Daniel Soto Morfín
The recent release of classified U.S. government documents by Chelsea Manning and Edward Snowden have helped shape the public perception of “the leak” as an act of resistance against the control of the State. This perspective obscures the multiple layers present in the filtration of information and the way multiple actors, including governments and politicians, use them as tools of control and exercise of power.
Looking into the journalistic practice of the trascendidos, a genre of political columns published every day in the main national newspapers in Mexico, this paper seeks to answer what happens when the information revealed, rather than illuminate, obscures the process of politics. In Spanish, trascender refers to the act of getting to know something that was hidden. However, he trascendidos, a mix of political gossip, anonymous opinion and unconfirmed events, operate with a double standard: they obscure the origins of the information while they intend to illuminate the processes of politics.

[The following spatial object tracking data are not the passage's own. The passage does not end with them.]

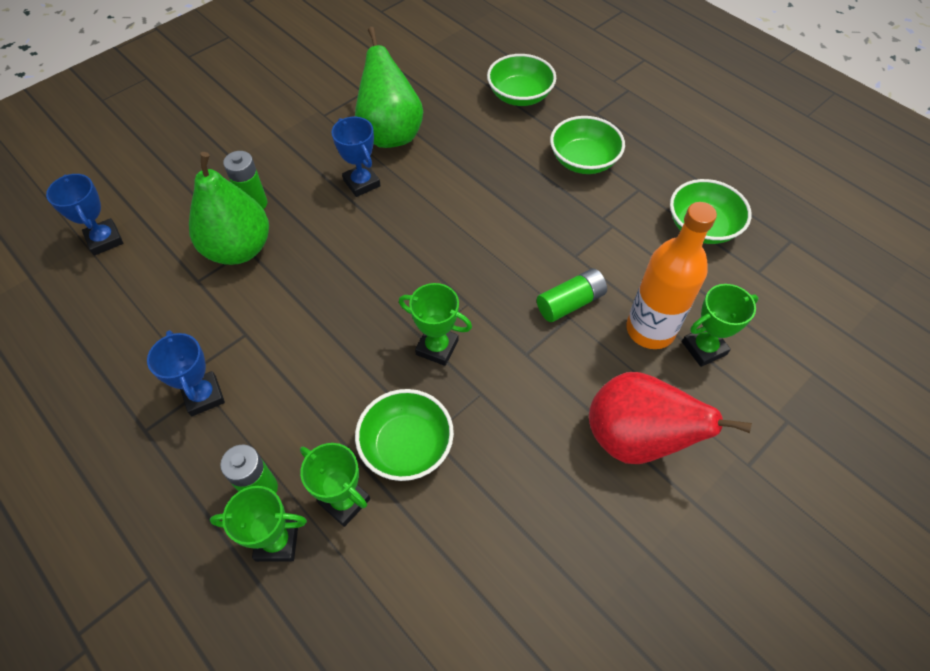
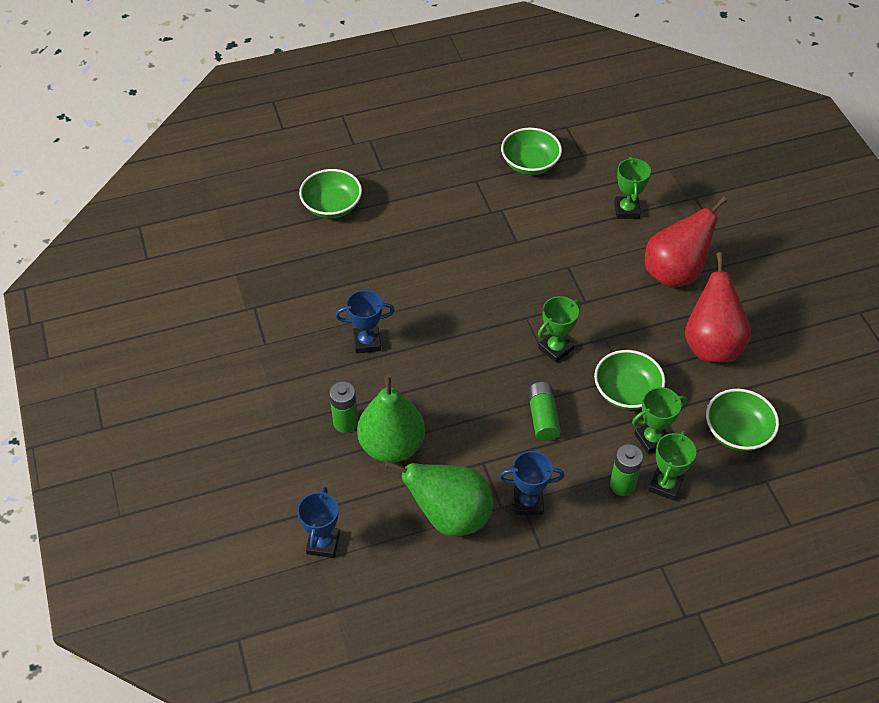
camera: 65 degrees left, 5 degrees down
(104, 240) = (323, 543): blue trophy -> blue trophy turned 75 degrees counterclockwise
(390, 134) = (321, 305): green pear -> green pear (450, 516)
(536, 526) = (711, 345): none -> red pear
(570, 303) = (556, 261): green battery -> green battery (543, 417)
(583, 160) = (429, 198): green bowl -> green bowl (737, 432)
(650, 330) = (599, 230): orange bottle -> none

Through a historic and content analysis, which looks into the form and style of the trascendidos, this paper explores the ramifications of these columns. What sort of democratic deliberation this genre enables or inhibits? I argue that the trascendidos, a heritage of the authoritarian past of Mexico, while trying to empower citizens through the disclosure of information, also legitimize the hidden interests of the elites. In this regard, this paper is an inquiry about news formats and journalists’ practices but also about media and democracy. It intends to show that, besides the unveiled information, leaks reveal the dynamic of power structures.